If an animal shelter, boarding kennel, or other pet care facility develops an outbreak, the entire facility may need to temporarily shut down. Isolation of sick pets is critical. Pets that have been exposed but are not showing clinical symptoms should also be kept separate from new incoming pets. Based on the configuration of the facility, if you cannot properly separate these groups, closing the facility may be the best option to prevent further spread. Often, facilities will try to separate the sick pets but fail to recognize that exposed pets can be contagious prior to showing clinical symptoms. In fact, it is during this period that they are most infectious—keeping exposed pets separate from non-exposed pets is critical.
It is also important to understand that exposure does not require direct contact with a sick pet but that pets can be exposed by air flow so any pet that is in a room with the same ventilation as a sick pet is considered exposed.
Choose a dog boarding, kennel, dog day care, or other animal care facility with caution. Do your homework! Getting recommendations from people you trust and reading online reviews is just a first step. Request a tour of the facility so that you can make sure it looks neat and clean, and is sanitized regularly, properly, and thoroughly. Ensure that the facility has vaccination and health requirements for pets in the facility.
Follow vaccination recommendations of your veterinarian. For dogs that frequently come in contact with other dogs (grooming, boarding, dog parks, daycare, or training), the kennel cough (Bordetella) vaccination is typically highly recommended. While the vaccine will not completely eliminate the risk of a pet contracting the illness, it remains a key component of protection for a pet. Ensuring your pet is vaccinated a minimum of one week prior to exposure, or as recommended by your veterinarian, will help ensure the vaccine has the best chance of being effective.
Keep pets that have symptoms isolated from other pets. It is very challenging to isolate sick pets once they begin feeling better but until they have been completely cleared it is important to not have them around other pets.
How is kennel cough treated?
The following is not intended as a substitute for professional medical advice, diagnosis, or treatment for your pet. Consult your veterinarian for questions and information regarding your pet’s health.

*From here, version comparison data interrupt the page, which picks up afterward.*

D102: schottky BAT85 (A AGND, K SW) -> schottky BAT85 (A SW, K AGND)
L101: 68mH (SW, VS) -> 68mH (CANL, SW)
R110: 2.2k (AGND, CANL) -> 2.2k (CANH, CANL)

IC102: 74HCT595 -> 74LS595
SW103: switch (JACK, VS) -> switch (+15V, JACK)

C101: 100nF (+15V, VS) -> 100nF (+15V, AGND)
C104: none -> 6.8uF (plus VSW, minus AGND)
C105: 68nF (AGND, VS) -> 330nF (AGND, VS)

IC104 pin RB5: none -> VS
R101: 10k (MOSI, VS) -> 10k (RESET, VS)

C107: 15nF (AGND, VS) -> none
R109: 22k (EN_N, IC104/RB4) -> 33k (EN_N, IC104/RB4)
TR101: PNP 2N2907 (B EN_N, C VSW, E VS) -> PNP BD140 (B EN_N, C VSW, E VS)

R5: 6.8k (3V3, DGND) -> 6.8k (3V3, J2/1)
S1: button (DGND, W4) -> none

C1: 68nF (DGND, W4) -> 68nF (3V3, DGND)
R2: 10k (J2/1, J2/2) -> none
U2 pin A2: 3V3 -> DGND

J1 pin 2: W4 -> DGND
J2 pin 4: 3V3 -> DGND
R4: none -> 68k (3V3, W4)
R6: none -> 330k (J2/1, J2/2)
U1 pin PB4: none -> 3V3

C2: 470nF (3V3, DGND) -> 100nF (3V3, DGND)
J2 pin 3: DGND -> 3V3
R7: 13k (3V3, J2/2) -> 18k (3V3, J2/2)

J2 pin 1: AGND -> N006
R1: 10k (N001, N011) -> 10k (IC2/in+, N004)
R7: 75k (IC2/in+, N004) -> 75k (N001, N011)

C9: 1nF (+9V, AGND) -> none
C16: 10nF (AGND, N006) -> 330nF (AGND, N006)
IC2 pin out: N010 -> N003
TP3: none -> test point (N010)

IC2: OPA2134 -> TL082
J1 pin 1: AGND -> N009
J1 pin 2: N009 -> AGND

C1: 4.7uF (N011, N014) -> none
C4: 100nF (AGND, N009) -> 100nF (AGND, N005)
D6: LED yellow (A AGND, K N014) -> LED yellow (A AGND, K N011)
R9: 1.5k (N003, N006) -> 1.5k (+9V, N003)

Pets with suspected canine cough should be evaluated by a veterinarian for the best treatment protocol. Veterinarians will perform a variety of tests to determine what medications are needed. Tests may include lung x-rays, blood tests and/or cultures. Treatment typically involves both supportive care as well as medications. Your veterinarian can prescribe antibiotics to help your dog recover. Some of the most widely prescribed antibiotics for kennel cough include Baytril, Doxycycline, and Clavamox. Antibiotics will not affect the viral aspect of the illness (that is, they won’t prevent its spread) but will help treat secondary bacterial infections. Depending on the severity of the cough, veterinarians may also prescribe cough suppressants or other supportive care therapies. Providing a low stress environment with supportive care is essential in the treatment of kennel cough.